Term insurance is the purest form of life insurance. You pay a premium for a defined period (term), and if you pass away during this period, your nominee receives the sum assured (death benefit). If you survive the term, the policy expires and you receive nothing back.
This simplicity is term insurance's greatest strength — because the insurer doesn't guarantee any survival benefit, premiums are very low, allowing you to buy a very high cover (e.g., ₹1 crore) at an affordable cost.
What Is Traditional Life Insurance?
Traditional life insurance policies (endowment plans, money-back plans, whole life plans) combine insurance with savings or investment. You pay higher premiums, and at the end of the policy term (or on death), you or your nominee receives a sum assured plus bonuses declared by the insurer.
These plans are heavily marketed in India, often presented as "safe investments" — but financial experts widely caution against mixing insurance and investment.
Term vs Traditional Life Insurance: Key Differences
| Feature | Term Insurance | Traditional Life Insurance |
|---|---|---|
| Premium (₹1 Cr cover) | ₹700 – ₹1,500/month | ₹8,000 – ₹20,000+/month |
| Death Benefit | Full sum assured paid | Sum assured + bonuses |
| Survival Benefit | Nil (pure protection) | Maturity amount paid |
| Returns on Premium | No returns | Low returns (typically 4–6% p.a.) |
| Transparency | High — clear and simple | Low — complex bonus structures |
| Recommended For | Pure financial protection | Guaranteed, low-return savings |
The "Buy Term, Invest the Rest" Principle
Financial planners widely advocate this approach: buy a high-cover, low-cost term plan, and invest the premium difference in mutual funds (SIP) or PPF. Here's why this works better:
- A term plan at ₹1,200/month gives you ₹1 crore cover. A traditional endowment plan for similar cover may cost ₹15,000/month.
- The ₹13,800/month difference, invested in a diversified equity mutual fund over 20–25 years, can grow to a significantly larger corpus than what any traditional plan would pay.
- Your family gets far better protection (higher cover) at a fraction of the cost.
How Much Life Cover Do You Actually Need?
A common rule of thumb: your life cover should be 10–15 times your annual income. Also account for:
- Outstanding home loan or other liabilities
- Children's education and marriage expenses
- Spouse's income replacement needs
- Number of dependants (elderly parents, etc.)
When Might Traditional Plans Make Sense?
Traditional plans may suit investors who lack financial discipline to invest the premium difference separately, or those who need guaranteed (risk-free) returns for a specific goal.
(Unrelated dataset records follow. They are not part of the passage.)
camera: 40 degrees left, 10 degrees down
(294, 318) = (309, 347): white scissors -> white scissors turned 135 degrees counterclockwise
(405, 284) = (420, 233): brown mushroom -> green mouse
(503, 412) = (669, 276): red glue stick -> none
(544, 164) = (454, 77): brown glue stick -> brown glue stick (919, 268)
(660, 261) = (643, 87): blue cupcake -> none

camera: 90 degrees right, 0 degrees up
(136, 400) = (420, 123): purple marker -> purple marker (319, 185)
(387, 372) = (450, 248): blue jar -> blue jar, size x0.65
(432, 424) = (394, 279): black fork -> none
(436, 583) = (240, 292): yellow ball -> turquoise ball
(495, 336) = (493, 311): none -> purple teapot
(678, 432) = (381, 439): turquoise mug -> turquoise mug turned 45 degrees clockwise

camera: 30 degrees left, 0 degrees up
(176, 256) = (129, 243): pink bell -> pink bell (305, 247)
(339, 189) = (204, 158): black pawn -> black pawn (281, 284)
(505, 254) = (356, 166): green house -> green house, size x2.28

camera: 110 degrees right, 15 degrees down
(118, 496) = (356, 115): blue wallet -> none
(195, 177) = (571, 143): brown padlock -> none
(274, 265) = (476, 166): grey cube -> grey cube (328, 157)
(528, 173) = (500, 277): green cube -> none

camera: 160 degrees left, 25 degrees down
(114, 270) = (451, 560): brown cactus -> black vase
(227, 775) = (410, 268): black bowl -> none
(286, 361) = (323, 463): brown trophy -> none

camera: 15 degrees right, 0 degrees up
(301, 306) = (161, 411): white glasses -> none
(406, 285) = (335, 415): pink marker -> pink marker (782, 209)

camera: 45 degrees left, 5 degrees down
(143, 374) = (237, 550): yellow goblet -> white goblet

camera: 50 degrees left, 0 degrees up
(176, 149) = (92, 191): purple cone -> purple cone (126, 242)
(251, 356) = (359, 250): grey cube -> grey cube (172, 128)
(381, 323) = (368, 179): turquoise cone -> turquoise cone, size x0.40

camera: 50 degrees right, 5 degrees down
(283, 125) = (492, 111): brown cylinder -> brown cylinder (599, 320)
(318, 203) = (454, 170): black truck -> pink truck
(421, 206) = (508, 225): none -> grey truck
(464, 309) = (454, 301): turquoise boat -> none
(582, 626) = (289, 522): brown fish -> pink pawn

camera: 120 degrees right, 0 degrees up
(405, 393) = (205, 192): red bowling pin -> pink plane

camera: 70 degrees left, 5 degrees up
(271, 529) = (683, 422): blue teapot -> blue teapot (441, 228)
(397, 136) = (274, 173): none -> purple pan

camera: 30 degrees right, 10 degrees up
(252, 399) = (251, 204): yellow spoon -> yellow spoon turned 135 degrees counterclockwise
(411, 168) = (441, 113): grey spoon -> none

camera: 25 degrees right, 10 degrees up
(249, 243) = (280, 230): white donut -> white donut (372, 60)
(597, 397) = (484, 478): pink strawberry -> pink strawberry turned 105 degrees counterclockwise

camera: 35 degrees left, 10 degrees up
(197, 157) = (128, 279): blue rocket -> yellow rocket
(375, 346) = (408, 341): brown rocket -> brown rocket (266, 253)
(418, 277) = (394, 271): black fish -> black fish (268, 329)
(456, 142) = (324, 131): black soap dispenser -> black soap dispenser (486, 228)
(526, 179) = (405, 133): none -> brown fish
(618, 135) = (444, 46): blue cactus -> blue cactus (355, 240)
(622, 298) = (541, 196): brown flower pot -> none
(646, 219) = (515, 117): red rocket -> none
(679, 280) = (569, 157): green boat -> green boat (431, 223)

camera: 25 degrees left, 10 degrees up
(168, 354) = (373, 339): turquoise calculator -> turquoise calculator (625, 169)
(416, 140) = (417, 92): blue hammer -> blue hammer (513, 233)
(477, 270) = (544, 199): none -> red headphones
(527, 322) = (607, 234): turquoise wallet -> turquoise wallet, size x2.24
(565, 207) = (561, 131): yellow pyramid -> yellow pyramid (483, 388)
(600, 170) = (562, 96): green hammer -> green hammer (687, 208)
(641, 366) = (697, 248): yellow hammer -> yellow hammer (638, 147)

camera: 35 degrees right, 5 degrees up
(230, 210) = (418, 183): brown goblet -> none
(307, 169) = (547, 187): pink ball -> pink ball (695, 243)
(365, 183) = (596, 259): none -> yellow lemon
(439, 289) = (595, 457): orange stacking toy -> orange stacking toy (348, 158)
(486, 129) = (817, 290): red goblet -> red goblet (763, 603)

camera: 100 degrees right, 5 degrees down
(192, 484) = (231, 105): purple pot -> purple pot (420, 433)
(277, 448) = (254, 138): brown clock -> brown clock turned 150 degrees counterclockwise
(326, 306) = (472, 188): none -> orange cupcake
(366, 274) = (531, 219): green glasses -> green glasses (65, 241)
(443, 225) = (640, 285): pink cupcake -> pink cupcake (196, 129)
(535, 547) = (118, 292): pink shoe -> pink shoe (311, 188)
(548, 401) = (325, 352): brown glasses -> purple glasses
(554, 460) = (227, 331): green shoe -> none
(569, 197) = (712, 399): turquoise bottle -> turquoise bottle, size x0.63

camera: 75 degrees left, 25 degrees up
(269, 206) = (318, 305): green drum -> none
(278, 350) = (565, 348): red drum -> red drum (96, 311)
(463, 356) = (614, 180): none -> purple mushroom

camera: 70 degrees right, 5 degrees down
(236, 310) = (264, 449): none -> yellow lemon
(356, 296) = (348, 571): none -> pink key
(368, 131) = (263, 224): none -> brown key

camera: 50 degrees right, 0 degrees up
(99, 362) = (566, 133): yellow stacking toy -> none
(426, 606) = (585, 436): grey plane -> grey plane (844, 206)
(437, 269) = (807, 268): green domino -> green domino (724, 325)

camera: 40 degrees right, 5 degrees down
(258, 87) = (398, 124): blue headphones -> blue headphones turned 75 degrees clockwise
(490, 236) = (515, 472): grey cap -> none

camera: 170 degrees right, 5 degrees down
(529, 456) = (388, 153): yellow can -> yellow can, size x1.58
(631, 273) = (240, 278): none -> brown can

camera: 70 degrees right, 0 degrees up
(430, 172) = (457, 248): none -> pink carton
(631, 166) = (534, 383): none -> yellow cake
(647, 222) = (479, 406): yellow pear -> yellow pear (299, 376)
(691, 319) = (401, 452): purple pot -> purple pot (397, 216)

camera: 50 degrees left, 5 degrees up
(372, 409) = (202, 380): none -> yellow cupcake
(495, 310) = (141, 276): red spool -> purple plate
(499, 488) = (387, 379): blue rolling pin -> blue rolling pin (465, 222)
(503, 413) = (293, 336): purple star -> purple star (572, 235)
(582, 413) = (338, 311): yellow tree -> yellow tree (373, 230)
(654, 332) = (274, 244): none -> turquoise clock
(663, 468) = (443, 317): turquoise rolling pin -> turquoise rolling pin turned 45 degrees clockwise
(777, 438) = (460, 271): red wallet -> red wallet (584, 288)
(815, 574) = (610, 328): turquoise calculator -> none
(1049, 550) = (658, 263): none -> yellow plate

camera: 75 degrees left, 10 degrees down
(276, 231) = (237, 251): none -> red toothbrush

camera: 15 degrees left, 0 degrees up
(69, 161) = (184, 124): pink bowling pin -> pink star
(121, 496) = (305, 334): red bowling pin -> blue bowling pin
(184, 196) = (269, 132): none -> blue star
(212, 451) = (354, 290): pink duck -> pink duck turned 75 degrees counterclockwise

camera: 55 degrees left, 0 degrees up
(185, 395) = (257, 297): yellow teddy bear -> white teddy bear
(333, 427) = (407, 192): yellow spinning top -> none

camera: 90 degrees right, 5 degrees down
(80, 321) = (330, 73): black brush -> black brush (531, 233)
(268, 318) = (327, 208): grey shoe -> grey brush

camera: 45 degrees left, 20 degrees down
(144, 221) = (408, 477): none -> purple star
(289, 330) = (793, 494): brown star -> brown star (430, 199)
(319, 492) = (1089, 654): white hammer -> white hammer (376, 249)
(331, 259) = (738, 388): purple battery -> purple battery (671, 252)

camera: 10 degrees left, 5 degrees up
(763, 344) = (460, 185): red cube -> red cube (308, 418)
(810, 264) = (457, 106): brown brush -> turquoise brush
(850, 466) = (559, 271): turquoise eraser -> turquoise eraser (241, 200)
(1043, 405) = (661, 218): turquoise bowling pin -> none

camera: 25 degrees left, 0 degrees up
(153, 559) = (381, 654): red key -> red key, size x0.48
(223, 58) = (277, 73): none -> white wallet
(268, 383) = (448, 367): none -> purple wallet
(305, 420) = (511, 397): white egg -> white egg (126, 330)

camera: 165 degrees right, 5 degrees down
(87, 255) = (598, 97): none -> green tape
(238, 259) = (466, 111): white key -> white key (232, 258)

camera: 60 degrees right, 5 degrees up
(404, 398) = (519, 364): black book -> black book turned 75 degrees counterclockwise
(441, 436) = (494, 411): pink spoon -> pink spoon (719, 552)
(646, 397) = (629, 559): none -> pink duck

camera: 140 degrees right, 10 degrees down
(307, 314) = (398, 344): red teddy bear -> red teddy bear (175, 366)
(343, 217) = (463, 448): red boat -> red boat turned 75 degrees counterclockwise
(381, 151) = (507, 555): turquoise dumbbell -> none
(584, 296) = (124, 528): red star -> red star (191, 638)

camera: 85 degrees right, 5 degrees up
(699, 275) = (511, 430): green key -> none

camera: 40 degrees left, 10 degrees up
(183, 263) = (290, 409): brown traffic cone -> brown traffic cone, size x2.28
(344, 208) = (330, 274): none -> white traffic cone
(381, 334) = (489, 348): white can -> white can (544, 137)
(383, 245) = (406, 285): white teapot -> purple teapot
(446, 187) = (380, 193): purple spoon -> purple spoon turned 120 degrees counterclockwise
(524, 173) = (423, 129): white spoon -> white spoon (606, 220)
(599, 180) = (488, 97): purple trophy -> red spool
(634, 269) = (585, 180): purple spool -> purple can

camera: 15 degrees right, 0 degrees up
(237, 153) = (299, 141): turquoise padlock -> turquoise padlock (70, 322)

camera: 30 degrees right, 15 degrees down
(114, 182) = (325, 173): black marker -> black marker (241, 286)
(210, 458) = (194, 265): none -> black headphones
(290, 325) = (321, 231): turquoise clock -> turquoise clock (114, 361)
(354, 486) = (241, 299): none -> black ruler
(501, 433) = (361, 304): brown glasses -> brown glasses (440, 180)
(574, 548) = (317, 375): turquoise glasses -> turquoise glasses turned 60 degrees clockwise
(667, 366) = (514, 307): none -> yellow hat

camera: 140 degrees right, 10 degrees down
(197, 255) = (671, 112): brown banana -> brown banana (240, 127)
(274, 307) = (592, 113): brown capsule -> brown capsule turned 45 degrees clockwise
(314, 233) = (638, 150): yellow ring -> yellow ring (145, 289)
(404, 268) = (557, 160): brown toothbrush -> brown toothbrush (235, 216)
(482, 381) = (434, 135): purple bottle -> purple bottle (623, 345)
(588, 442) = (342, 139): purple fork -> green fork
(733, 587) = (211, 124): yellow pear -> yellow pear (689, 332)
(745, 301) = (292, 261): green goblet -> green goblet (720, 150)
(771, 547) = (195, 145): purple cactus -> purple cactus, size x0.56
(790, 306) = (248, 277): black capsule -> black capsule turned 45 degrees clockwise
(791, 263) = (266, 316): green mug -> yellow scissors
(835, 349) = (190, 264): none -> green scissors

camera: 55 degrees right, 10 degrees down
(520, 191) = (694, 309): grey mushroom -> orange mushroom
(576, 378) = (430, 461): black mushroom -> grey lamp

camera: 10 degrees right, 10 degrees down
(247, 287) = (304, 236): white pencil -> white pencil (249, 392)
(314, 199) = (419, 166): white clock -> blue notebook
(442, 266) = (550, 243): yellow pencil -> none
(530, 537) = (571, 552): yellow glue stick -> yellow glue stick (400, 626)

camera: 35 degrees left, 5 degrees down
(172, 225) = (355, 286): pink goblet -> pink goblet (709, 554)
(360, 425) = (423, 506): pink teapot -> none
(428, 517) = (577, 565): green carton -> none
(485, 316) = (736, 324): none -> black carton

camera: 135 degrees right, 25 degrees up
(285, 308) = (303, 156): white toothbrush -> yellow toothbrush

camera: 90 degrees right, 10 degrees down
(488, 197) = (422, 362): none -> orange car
However, even in these cases, PPF or fixed deposits often offer better, more transparent returns.
Final Recommendation
For the vast majority of Indians — especially those with dependants and an outstanding home loan — a term plan is the right choice. It provides maximum protection at minimum cost. Buy a term plan early (in your 20s or early 30s), keep it until your dependants are financially independent, and invest separately for wealth creation.